Today’s energy demand is a global challenge. The world’s energy portfolio is becoming more complex and diverse, looking vastly different than it did a century ago. And those with the expertise in energy resources and technology are being called upon to determine the best ways forward and develop what comes next for our energy future—and Mines is leading that effort.
At Mines, we recognize that a one-size-fits-all answer to the energy challenge does not exist. We work closely with industry, government agencies, international organizations and communities to understand and address all sides of this issue. Our researchers are actively pursuing the latest energy pathways, whether that’s finding sustainable ways to source geothermal energy, efficiently build hydrogen fuel cells or develop other advanced energy systems. We’re even investigating the impacts on critical materials supply chains and how the energy transition affects global systems and economies.
Here, you will find only a few examples of the work Mines is leading in this effort and the part we play in nearly every aspect of the energy transition. We are an ideal partner made up of dedicated collaborators and enthusiastic problem-solvers that will help the world successfully meet the energy demands of today and tomorrow.
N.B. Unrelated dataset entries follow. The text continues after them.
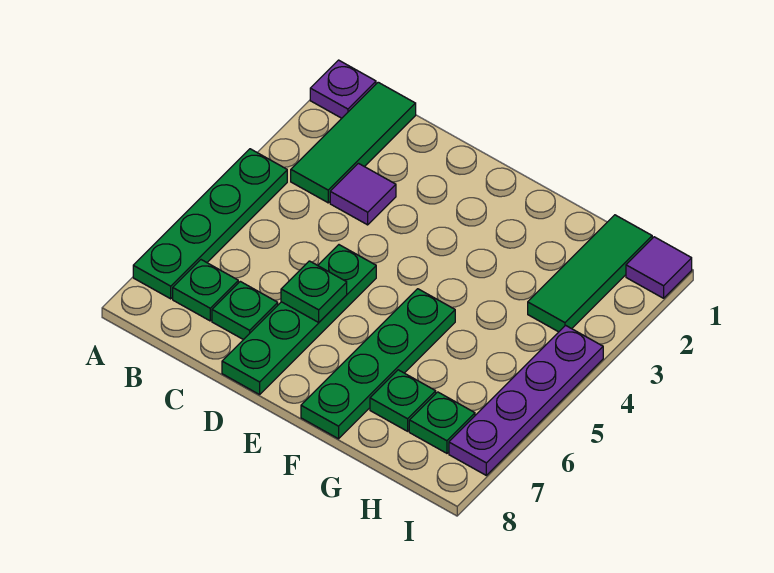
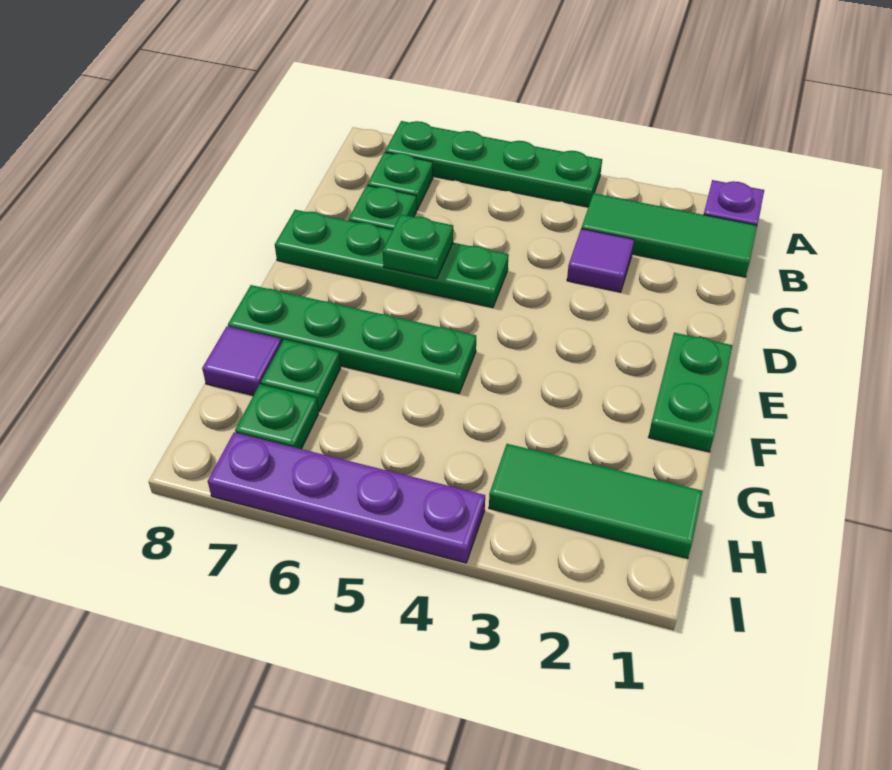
none -> green plate E1:F1 level 1
purple tile I1 level 1 -> purple tile G8 level 1

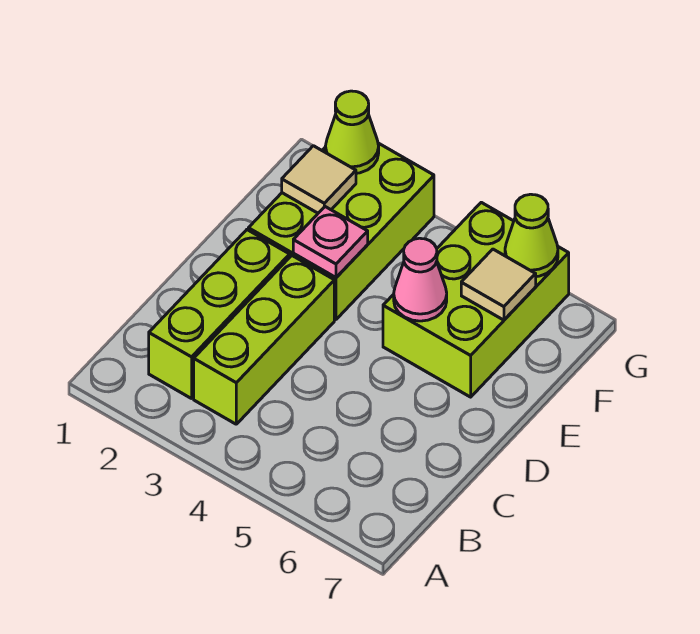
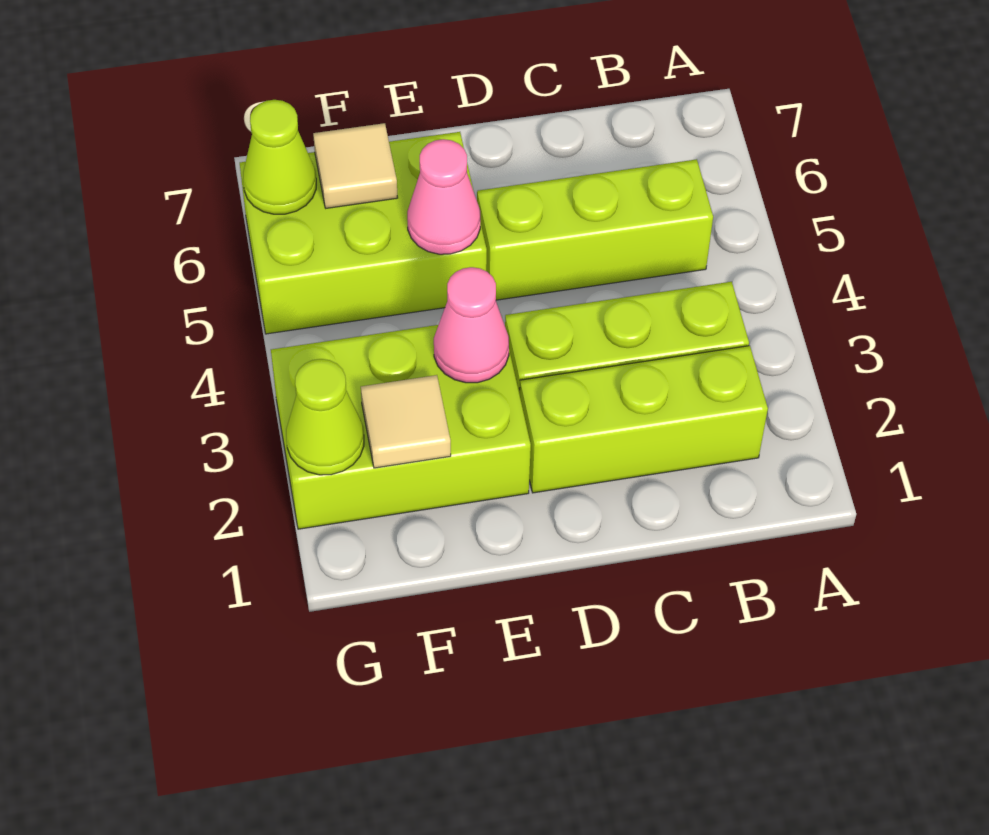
none -> lime brick B5:D5 level 1
pink plate E3 level 2 -> pink cone E3 level 2

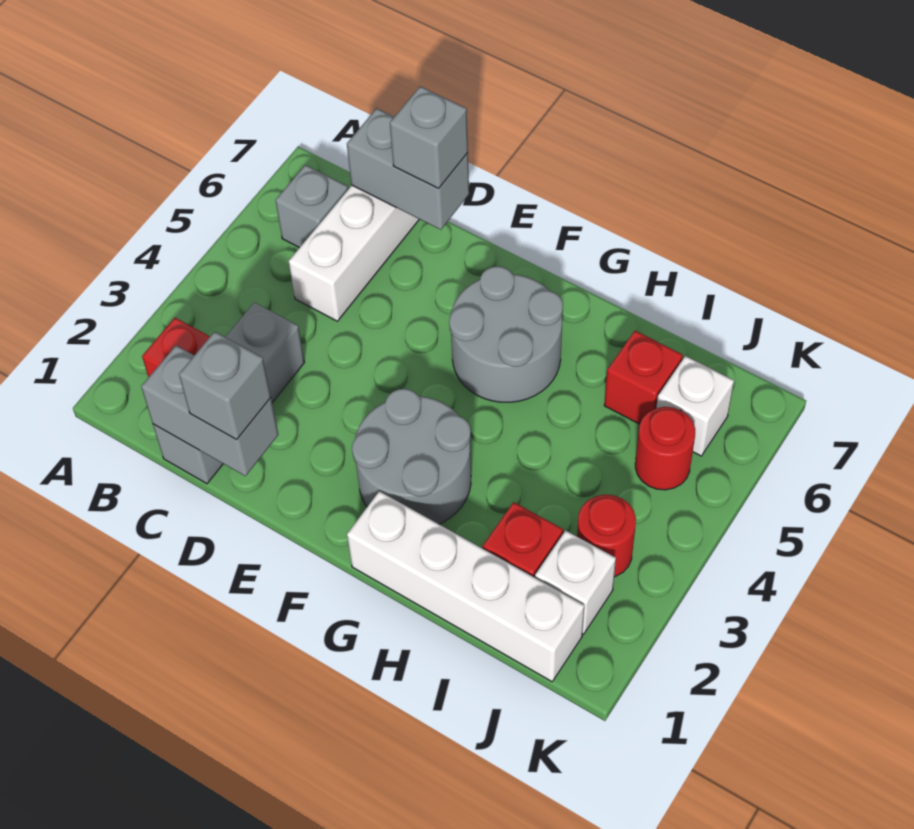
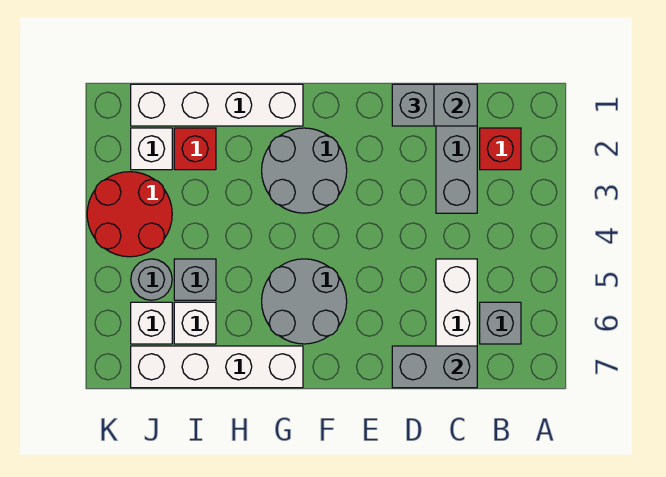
grey brick D7 level 3 -> grey brick I5 level 1
none -> white brick G7:J7 level 1
red brick I6 level 1 -> white brick I6 level 1
red round brick J3 level 1 -> red round brick J3:K4 level 1
red round brick J5 level 1 -> grey round brick J5 level 1

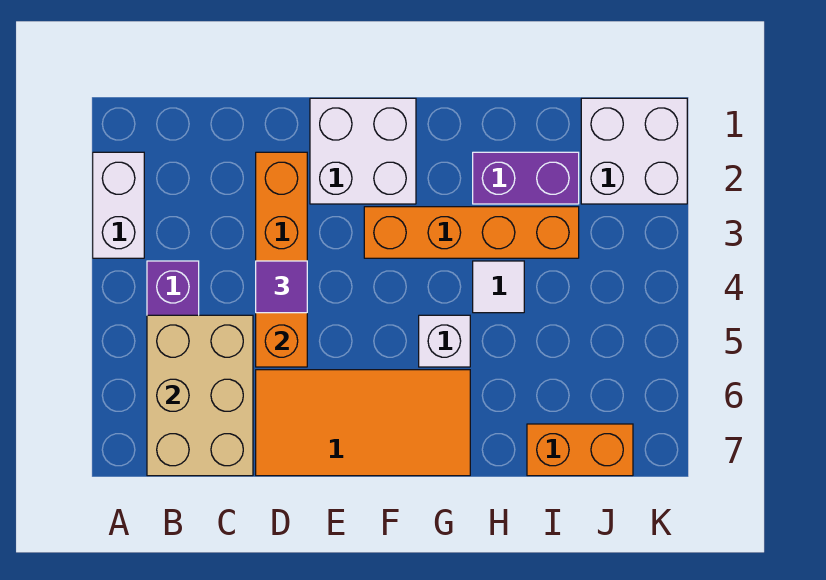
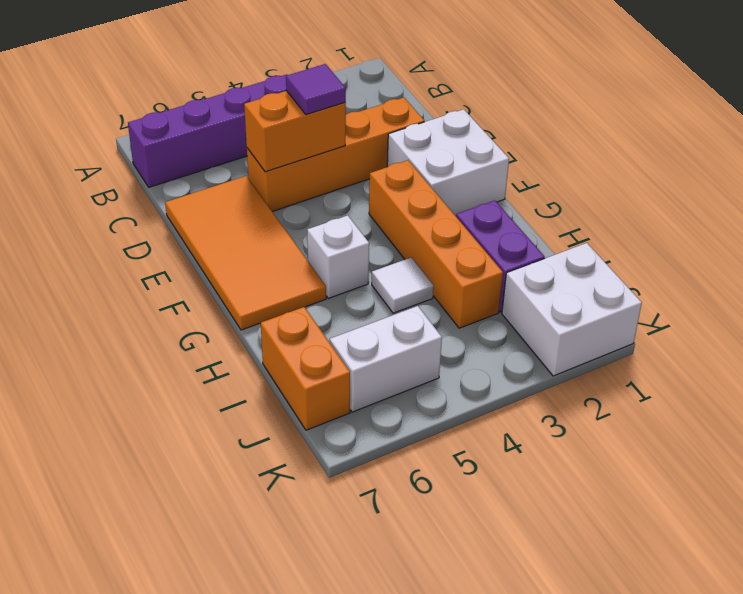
white brick A2:A3 level 1 -> white brick J5:J6 level 1
tan brick B5:C7 level 2 -> none

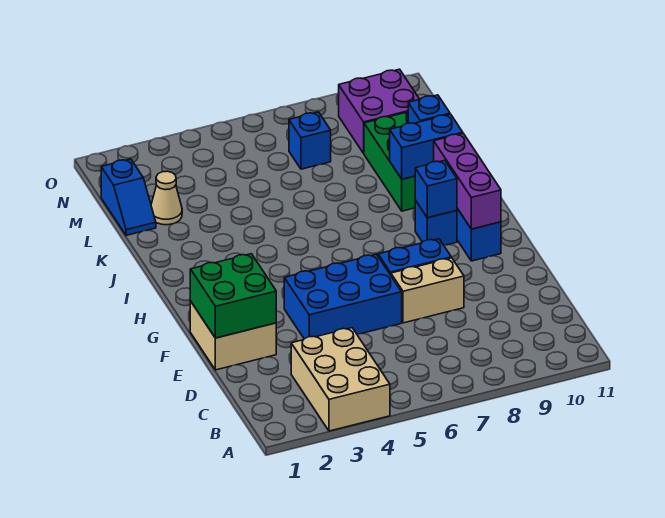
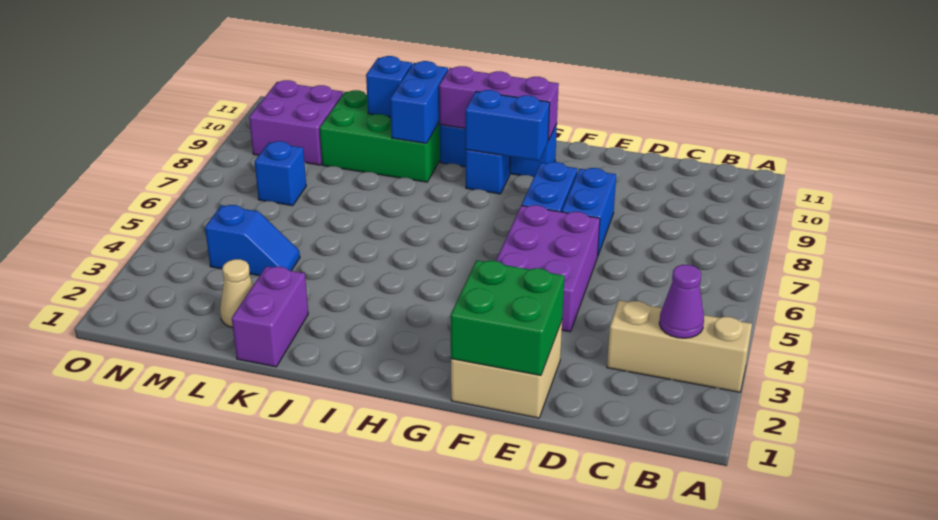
tan brick A3:C4 level 1 -> tan brick A3:C3 level 1
none -> purple cone B3 level 2
blue brick E4:F6 level 1 -> purple brick E4:F6 level 1
tan brick E7:E8 level 1 -> blue brick E7:E8 level 1
blue brick H9 level 2 -> blue brick G9:H9 level 2
none -> purple brick K1:K2 level 1
blue slope L1:M1 level 1 top M -> blue slope L4:M4 level 1 top M

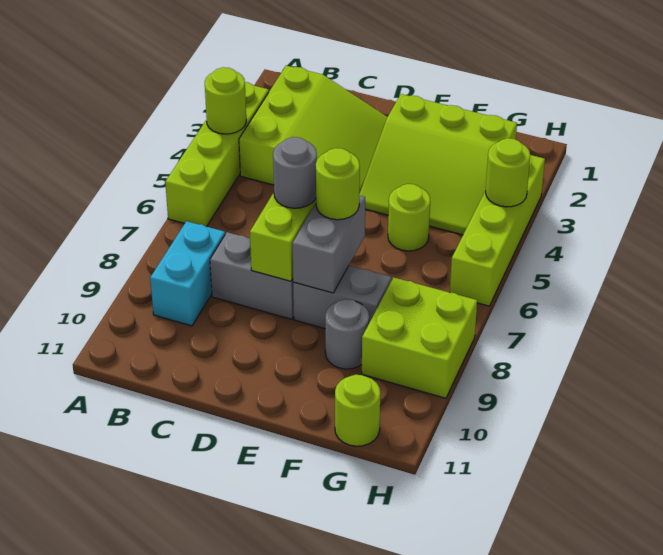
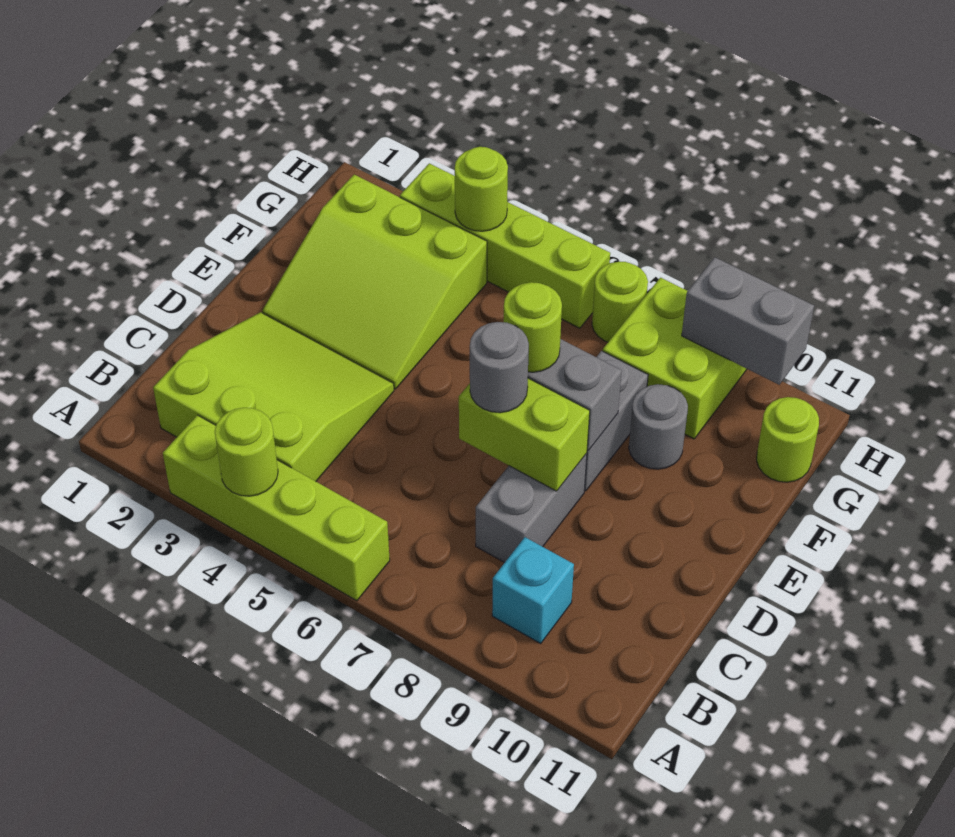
cyan brick B8:B9 level 1 -> cyan brick B9 level 1
lime slope E2:G4 level 1 top 2 -> lime slope E2:G4 level 1 top G
lime round brick F5 level 1 -> lime round brick H7 level 1
none -> grey brick H9:H10 level 2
When the world looks for energy solutions, Mines has the answers.
GLOBAL ENERGY FUTURE INITIATIVE
This Mines-led initiative connects energy innovators, industry leaders and policy makers to advance scientific and datadriven solutions for the energy transition. We are providing innovation and thought leadership in areas such as:
• Oil and gas
• Decarbonization and renewable energy
• Minerals and metals
• Clean water innovation
• Carbon capture, utilization and storage
• Supply chain transparency
Learn more about this initiative and Mines’ impact on our energy future and get involved at mines.edu/ global-energy-future.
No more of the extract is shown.